I don’t expect to go into remission. I don’t expect that it will ever stop hurting. He doesn’t tell me that Science is improving every day. That a cure could be just around the corner. He wants to, this I know. I see the declarations being clawed back, his own desperation for my cure as loud as his love. But he promised me that he would always tell the truth.
So he holds me, as he tells me that is how it will always likely be. He whispers that there is no cure, and there is not likely to be one. He reminds me that my body is without the knowledge to heal itself, and I will be forced to continue to fight.
And he tells me to expect him there at every spot of blood and scream in the night.
Me, him, you, us. We all have our hopes of how things will be, and how they will not. The hurts that we will weep and the joys we will kiss.
I began writing this, to remind myself not to expect anything.
But without expectations, we cannot hope, and we cannot hurt. We cannot dream, and we cannot fail. The tears will rest empty, and the giggles will ring hollow.
The truth is; I expect everything.
I expect I will not go into remission, and I expect that his will come back one day. I expect that I will be an incredible nurse, and that he will think I am beautiful in my scrubs. I expect that one day, I will sign our letters off with love, and he will whisper it under the sheets. I expect that we will never own a St Bernard, and that he will never understand how my clothes scatter so far and wide across his bedroom floor.
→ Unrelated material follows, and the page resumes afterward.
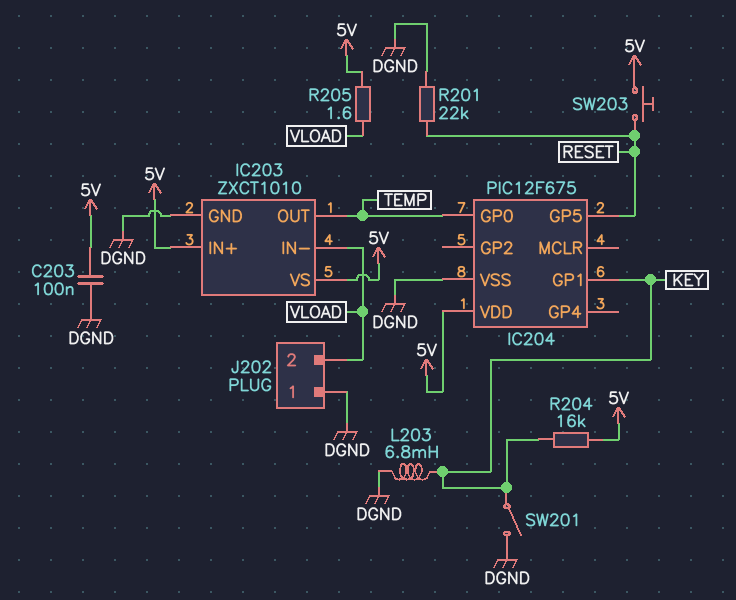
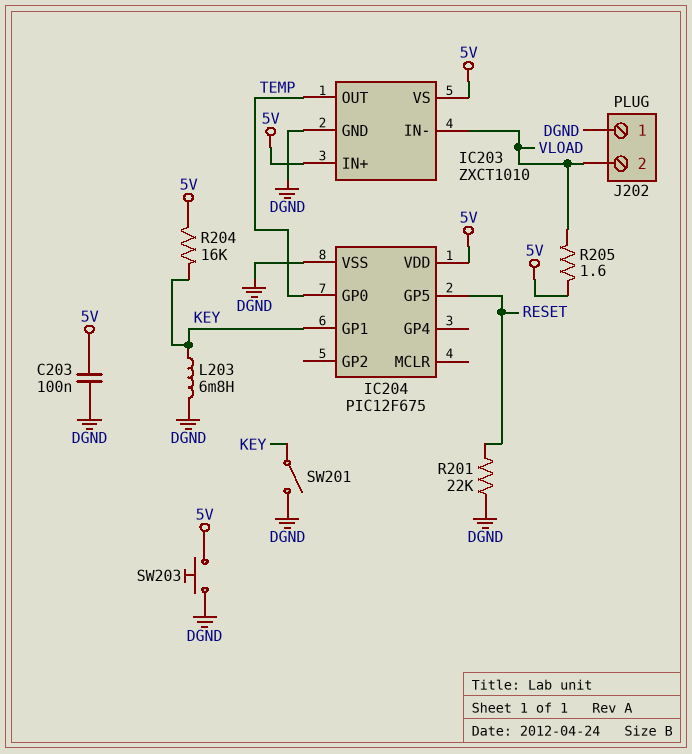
SW203: button (5V, RESET) -> button (5V, DGND)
I expect that he will soon learn that I think his fuzz is beautiful, and I expect that one day I will think my scars are pretty.
A few nights ago, we tried to go to heaven together. We were scared and young and sick. We simply wanted to know if it was just as we dreamed.
But now we both know that it doesn’t matter.
Because, in the mean time. I expect that he will be beautiful to me, and me to him. He expects nothing and everything of me, and I the same of him. We expect that we will live and die, and there will be hurt and love in-between our first and final chapter.
But most of all, I expect that, together, we will survive more beautifully than before.